Japan has a highly mature auto market with the role of cars varying greatly by prefecture — urban dwellers have less need for cars, but rural areas are heavily reliant on them. IDOM, Japan’s leading buyer and seller of used cars, wanted to sell more cars and increase profit per transaction. So rather than simply pursuing more customers, IDOM set out to attract customers with high expected customer value — the profit a given customer is predicted to deliver to the business.
The company hypothesized that the consumer’s location played a key role in determining the expected customer value.
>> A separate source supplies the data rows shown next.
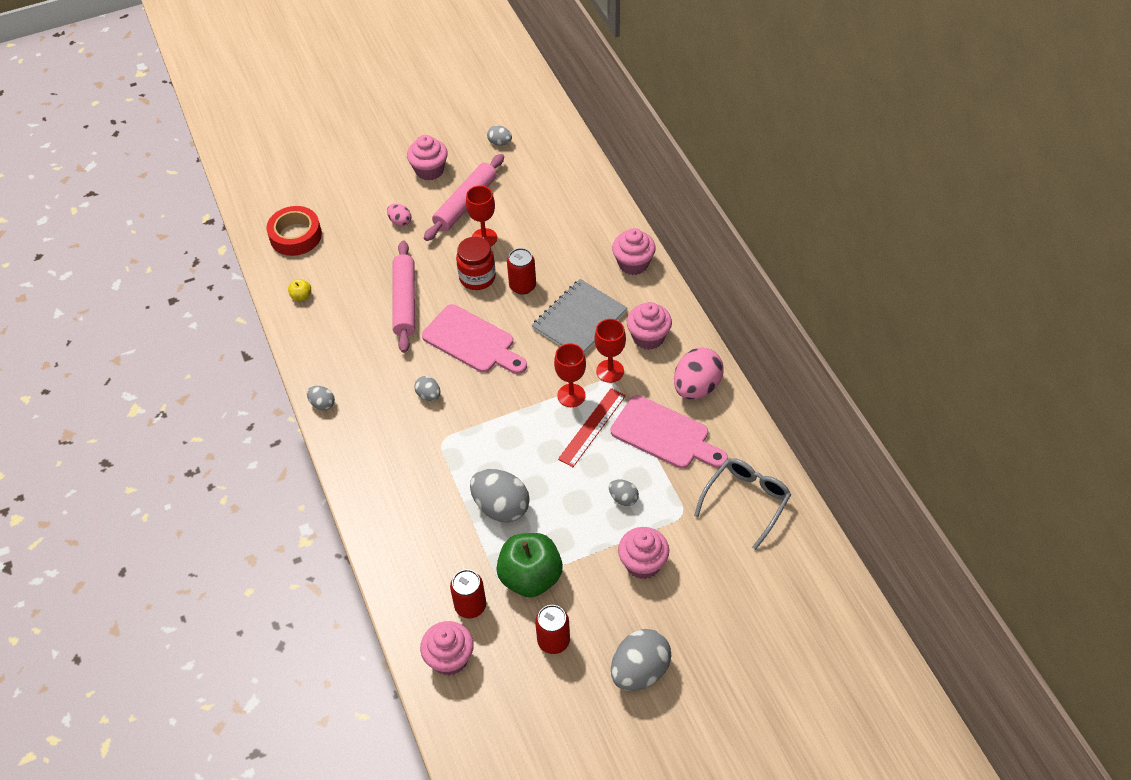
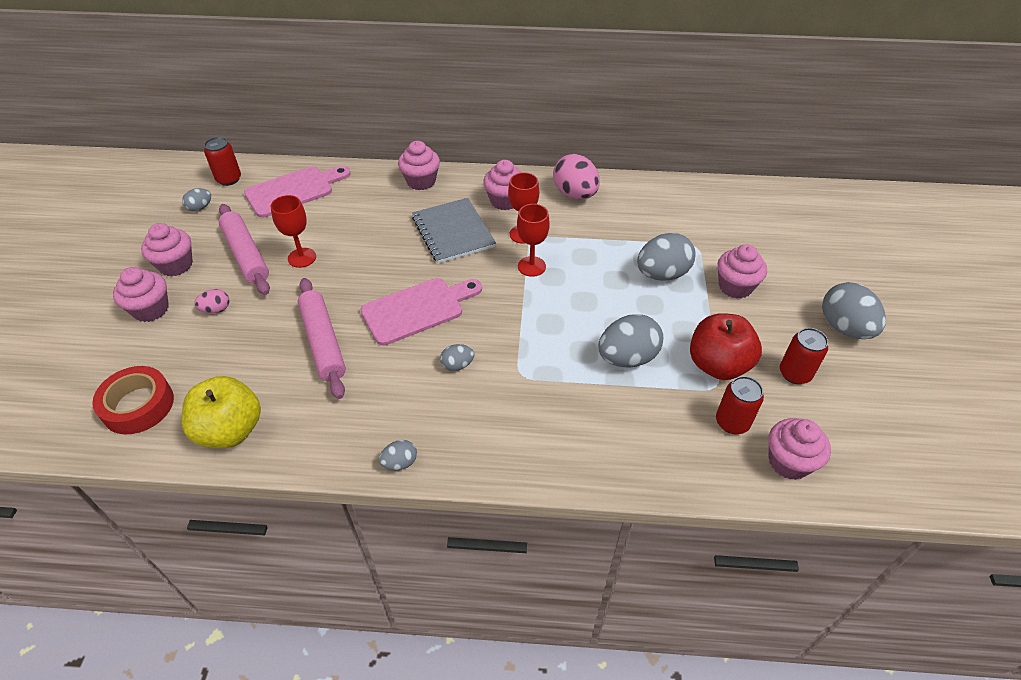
camera: 65 degrees left, 5 degrees down
(301, 296) = (230, 430): yellow apple -> yellow apple, size x2.42
(379, 186) = (151, 309): none -> pink cupcake
(405, 301) = (323, 342): pink rolling pin -> pink rolling pin turned 45 degrees clockwise
(477, 277) = (344, 279): red jar -> none
(522, 286) = (383, 253): red can -> red can (229, 179)
(530, 577) = (718, 365): green apple -> red apple
(592, 427) = (575, 266): red ruler -> none
(623, 498) = (662, 274): grey egg -> grey egg, size x1.98
(664, 435) = (611, 227): pink cutting board -> pink cutting board (294, 191)
(746, 502) = (702, 209): grey glasses -> none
So, to test its theory, IDOM looked at its existing customer data to determine how to best tailor its campaign and reach the most valuable customers.
Driving sales using data
When it came to attracting customers with high expected value, IDOM realized that online and brick-and-mortar interactions tend to intertwine during used car transactions. Only a centralized system that combines both online and offline data can follow users through each stage of the purchase journey — from receiving an estimate, visiting a dealership, concluding the transaction, and any other steps in between.
To focus on addressing the challenge of integrating online and offline customer data, IDOM turned to Google Cloud Platform to build a machine-learning infrastructure for analyzing customer attributes and behavior. At the time, the company’s CPA bidding spent equally on all customers rather than adjusting spending based on expected customer value. After evaluation, the brand identified several segments with high expected customer value that would have justified greater marketing spend as well as segments with low expected customer value where it had overinvested.
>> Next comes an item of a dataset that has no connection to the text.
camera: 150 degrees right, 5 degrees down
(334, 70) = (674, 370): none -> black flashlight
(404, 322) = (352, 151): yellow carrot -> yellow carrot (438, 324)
For increased efficiency, IDOM decided to replace its current process with a system that reallocated its marketing spend according to expected customer value to increase sales and profits.
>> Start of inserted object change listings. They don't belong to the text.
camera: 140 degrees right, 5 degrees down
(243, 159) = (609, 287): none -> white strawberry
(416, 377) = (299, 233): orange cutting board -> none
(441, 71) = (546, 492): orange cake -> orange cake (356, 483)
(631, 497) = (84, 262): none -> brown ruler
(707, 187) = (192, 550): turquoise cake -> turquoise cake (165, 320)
IDOM analyzed its historical sales data along with prefecture data to determine expected value and improve the allocation of its marketing budget.
For example, in large cities such as Tokyo, where a car is not a necessity, the customer need for used cars differs from prefectures in which cars are so necessary they can be considered infrastructure.
Through testing, IDOM was able to reallocate its marketing spend based on more accurate expected customer values.
In order to optimize its marketing budget as a whole rather than per conversion, IDOM made another process change: the company switched from target CPA bidding to target return on ad spend, which optimizes automatic bidding according to the specified target return on ad spend.
Marketing based on expected value resulted in greater profit from customers in high-value segments, and both profits and conversions from Google Ads led to a 186.7% increase in profits and 156.3% increase in conversions.
IDOM’s campaign showed that even in a market where overall growth remains limited, evolving technology can help companies optimize their marketing by using customer analysis to understand the attributes and behavior of their most profitable customers. By re-engaging customers who would once have been missed opportunities, IDOM can continue to grow its profits — and the company.